Como é que se põe 148 chefes a lidar com um ‘amigo secreto’?

Na crónica ‘Sem Preço’ desta semana, a jornalista Catarina Nunes escreve sobre uma abordagem da alta-gastronomia à troca de receitas

O desafio do Gelinaz é pôr chefes de todo o mundo a trocarem as suas receitas, sem saberem onde vão parar nem de onde vêm

Boa Onda

Já é sabido que a sustentabilidade é a palavra de ordem na alta-gastronomia, com a opção por produtores locais e o combate ao desperdício nas cozinhas. Nada de novo. Quando parece que não há muito mais para inventar em torno deste objetivo, há 148 chefes de todo o mundo que contribuem para a diminuição da sua pegada ambiental, ao trocarem receitas entre eles em vez de se deslocarem ao restaurante onde é servido o menu que cada um idealiza.

A ideia é a base do The Grand Gelinaz! Shuffle, um evento que aproveita o espírito de Natal (e de poupança) do ‘amigo secreto’. O desafio deste jantar, que decorre à mesma hora em vários pontos do mundo, é convidar um grupo de chefes a trocarem as suas receitas, sem saberem onde vão parar nem de onde vêm. A edição deste ano, a 3 de dezembro, antecipa as trocas natalícias e põe 148 chefes, de 138 restaurantes em 38 países, a servirem um menu de degustação do qual desconhecem o autor.

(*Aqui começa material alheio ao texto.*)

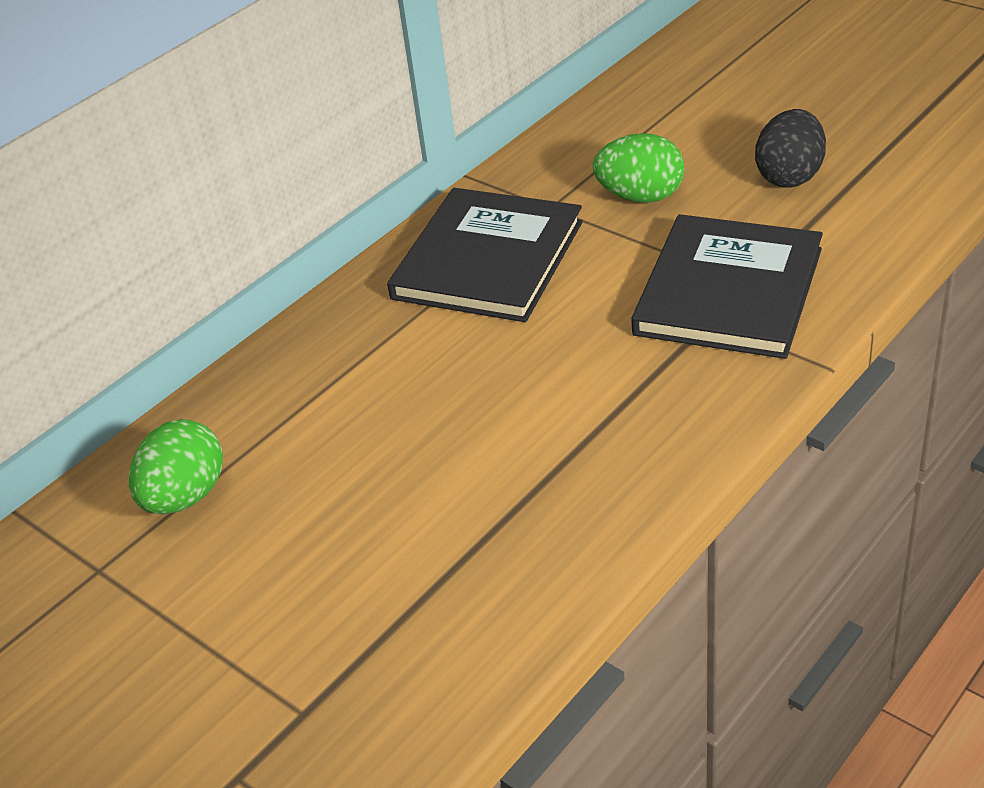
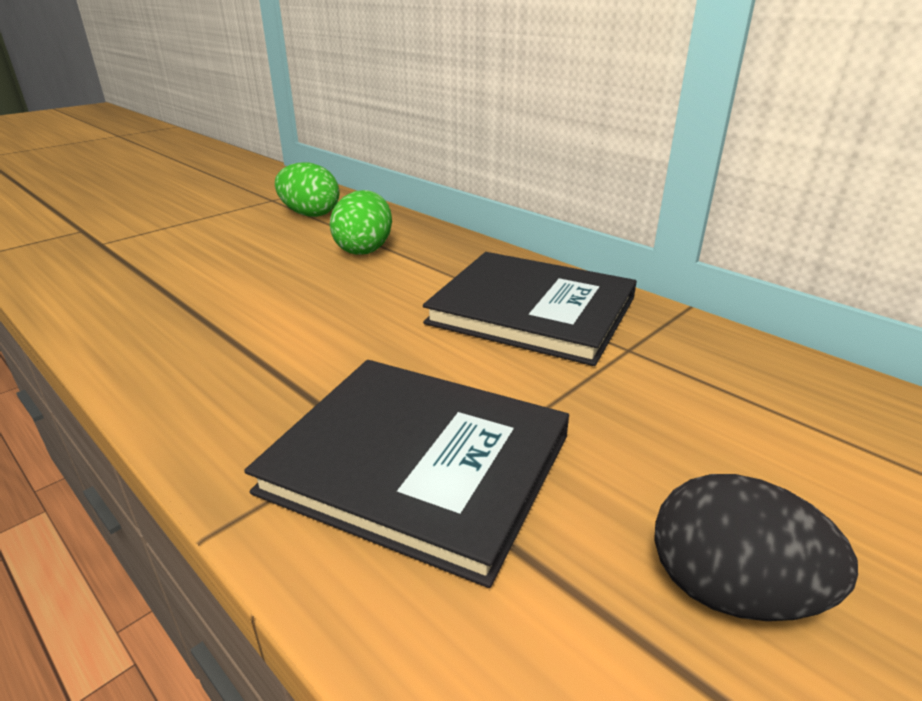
camera: 90 degrees right, 10 degrees down
(640, 197) = (652, 413): green egg -> green egg (364, 249)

José Avillez é um dos participantes nacionais na troca de receitas do Gelinaz

José Avillez é um dos participantes nacionais na troca de receitas do Gelinaz

Boa Onda

Portugal está no mapa do Gelinaz e José Avillez (Belcanto) participa este ano pela segunda vez, apesar de esta ser a primeira edição em as receitas viajam, via Internet. Criado originalmente com o formato de dois chefes a cozinharem o mesmo menu no restaurante de um deles, em 2015, o Gelinaz quebra em 2019 com o conceito tradicional de jantares a quatro mãos. Andrea Petrini, crítico gastronómico e um dos fundadores do The World’s 50 Best Restaurants, é a cabeça que está por trás do conceito inicial e desta evolução.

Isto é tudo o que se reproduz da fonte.